The 2020 report by Persecution Relief noted: “Hate crimes against Christians in India have risen by an alarming 40.87 percent.” This spike occurred despite a nationwide lockdown lasting three months to control the spread of COVID-19. According to Open Doors, which monitors global Christian persecution, India ranked 11th on its list of countries of special concern in 2024.
Researchers Sudhi Selvaraj and Kenneth Neilson have aptly argued that this anti-Christian violence involves “a strong convergence of direct, structural, and cultural forms of violence, involving vigilante attacks and police complicity, but also an increasingly coercive use of state law, coupled with the production of a wider cultural common sense about the anti-national essence of non-Hindu religious minorities.”
The rise in anti-Christian violence over recent decades is not a new phenomenon. It has often existed as an undercurrent, especially in remote regions. While anti-Muslim violence in India has historically been more visible and horrific—drawing significant public attention—anti-Christian violence has remained relatively hidden, barring high-profile incidents such as the murder of Pastor Graham Staines and the Kandhamal violence.
One of the first major incidents was the brutal killing of Sister Rani Maria in Indore in 1995. This was followed by the horrific murder of Pastor Graham Staines, an Australian missionary working with leprosy patients in Keonjhar, Odisha, in 1999. He was accused of carrying out conversions.

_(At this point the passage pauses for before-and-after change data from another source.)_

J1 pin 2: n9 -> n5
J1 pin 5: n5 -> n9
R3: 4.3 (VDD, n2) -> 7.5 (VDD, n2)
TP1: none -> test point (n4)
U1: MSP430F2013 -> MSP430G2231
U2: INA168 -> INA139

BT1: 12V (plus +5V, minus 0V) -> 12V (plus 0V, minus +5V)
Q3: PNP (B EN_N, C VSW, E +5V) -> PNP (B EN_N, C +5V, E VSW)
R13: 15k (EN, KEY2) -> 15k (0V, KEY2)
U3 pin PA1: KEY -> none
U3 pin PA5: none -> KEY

Bajrang Dal’s Dara Singh instigated the mob that set fire to the jeep in which Staines and his two minor sons, Timothy and Philip, were sleeping—burning them alive.
President K.R. Narayanan described the incident as one that would be listed in the “world's inventory of black deeds.” The NDA-BJP government led by Atal Bihari Vajpayee at the time alleged that the incident was part of a conspiracy by foreign powers to malign the government. However, the Wadhwa Commission later found that Rajendra Pal, alias Dara Singh of Bajrang Dal, was the primary conspirator. He is currently serving a life sentence.

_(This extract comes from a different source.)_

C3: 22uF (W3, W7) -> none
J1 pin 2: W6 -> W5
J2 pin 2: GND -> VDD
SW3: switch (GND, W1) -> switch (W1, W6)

Even before these events, the RSS had established Vanvasi Kalyan Ashrams to propagate the idea that Christian missionaries were merely using education and health services as a façade for conversion. Major ashrams were set up in Dangs (Gujarat), Jhabua, and Kandhamal (Odisha), where figures like Swami Aseemanand and Swami Laxmananand spread their ideological campaigns. Several “Shabri Kumbhs” were organized in these areas to draw Adivasis into Hindu religious and cultural symbolism.

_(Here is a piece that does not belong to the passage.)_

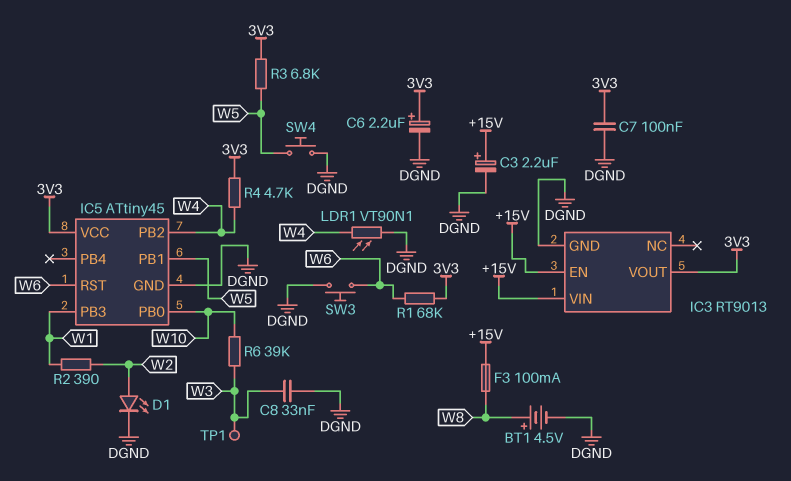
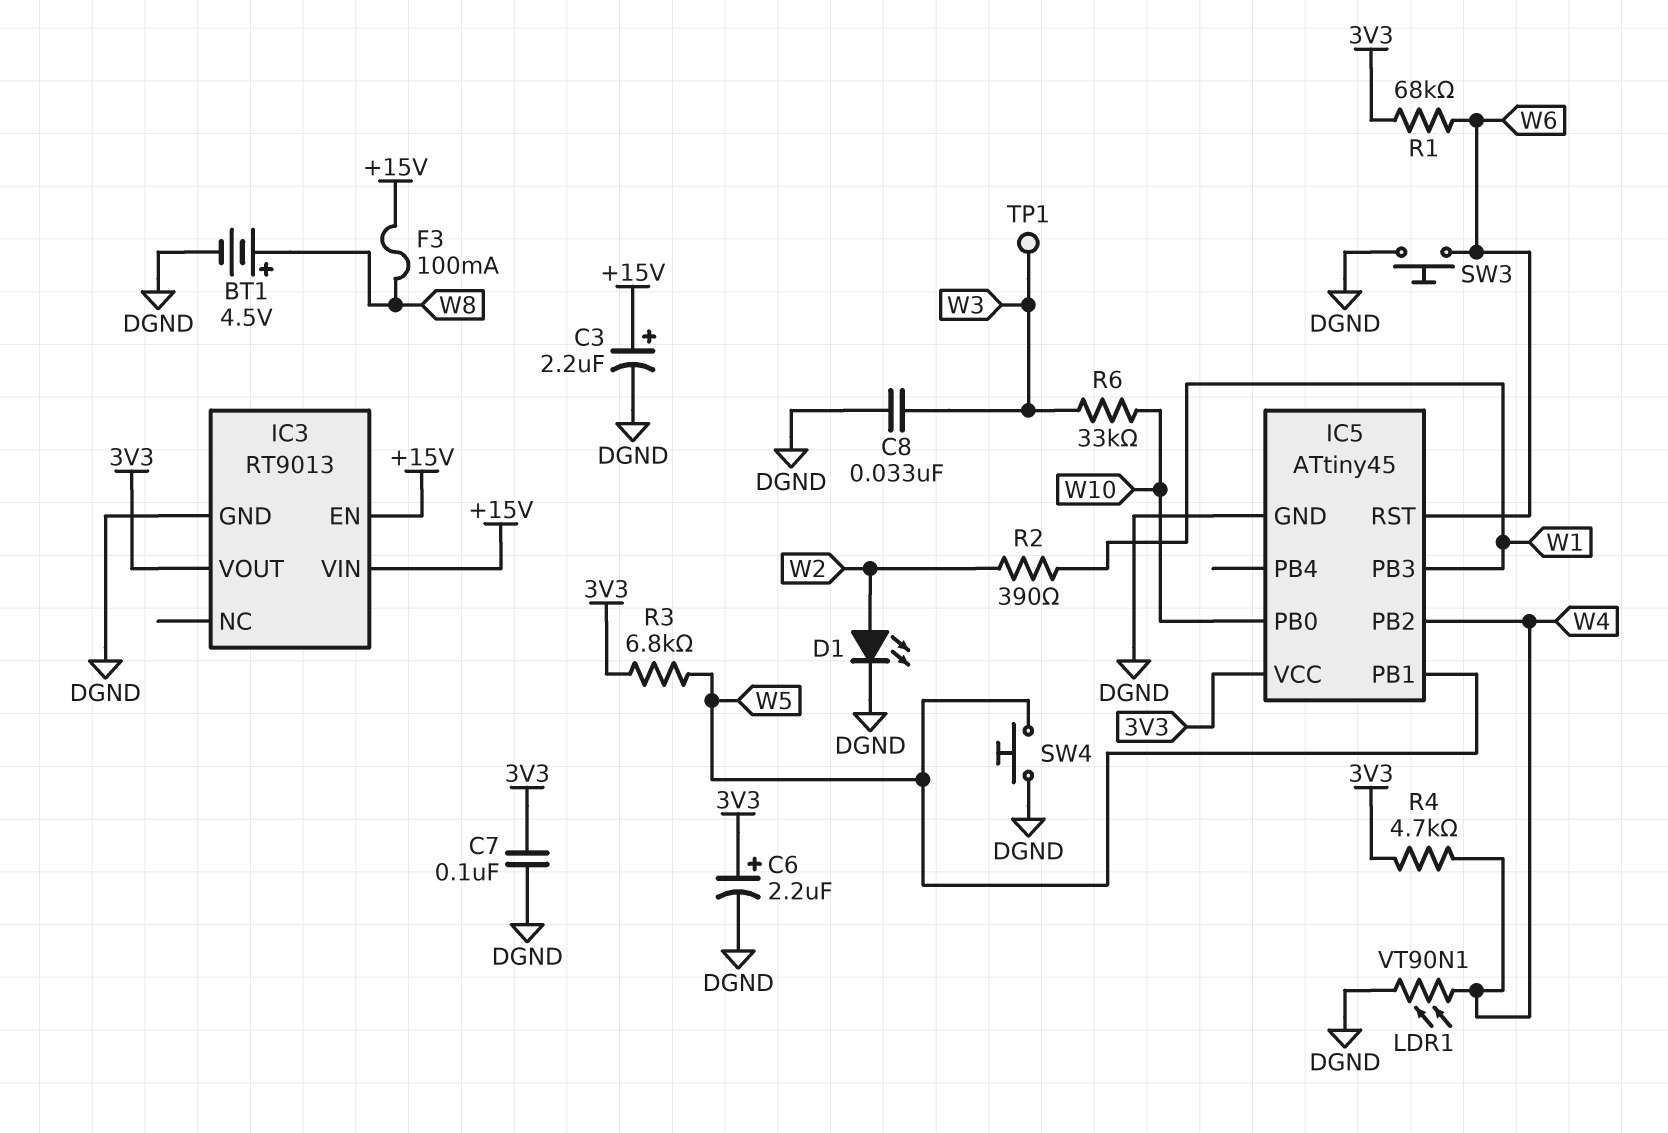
R6: 39k (W3, W10) -> 33k (W3, W10)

In these areas, Shabri—symbolizing destitution—was elevated to goddess status, while Hanuman was promoted for his loyalty to Ram. Temples dedicated to these figures were constructed as part of a cultural campaign. Amid all this, what is forgotten is that Christianity has a long history in India. St. Thomas is believed to have established a church on the Malabar Coast as early as 52 AD. After centuries of missionary work, Christians today comprise only 2.3% of the population—down from 2.6% in 1971—according to census data. Yet, the propaganda machinery falsely claims rampant conversions by force, fraud, or inducement. Several states have enacted anti-conversion laws, which further intimidate missionary workers.
M.S. Golwalkar, the second Sarsanghchalak of the RSS, wrote in his book Bunch of Thoughts that Muslims, Christians, and Communists are internal threats to the Hindu nation. After years of orchestrated anti-Muslim violence, it appears that the anti-Christian agenda is now being brought more forcefully into the open.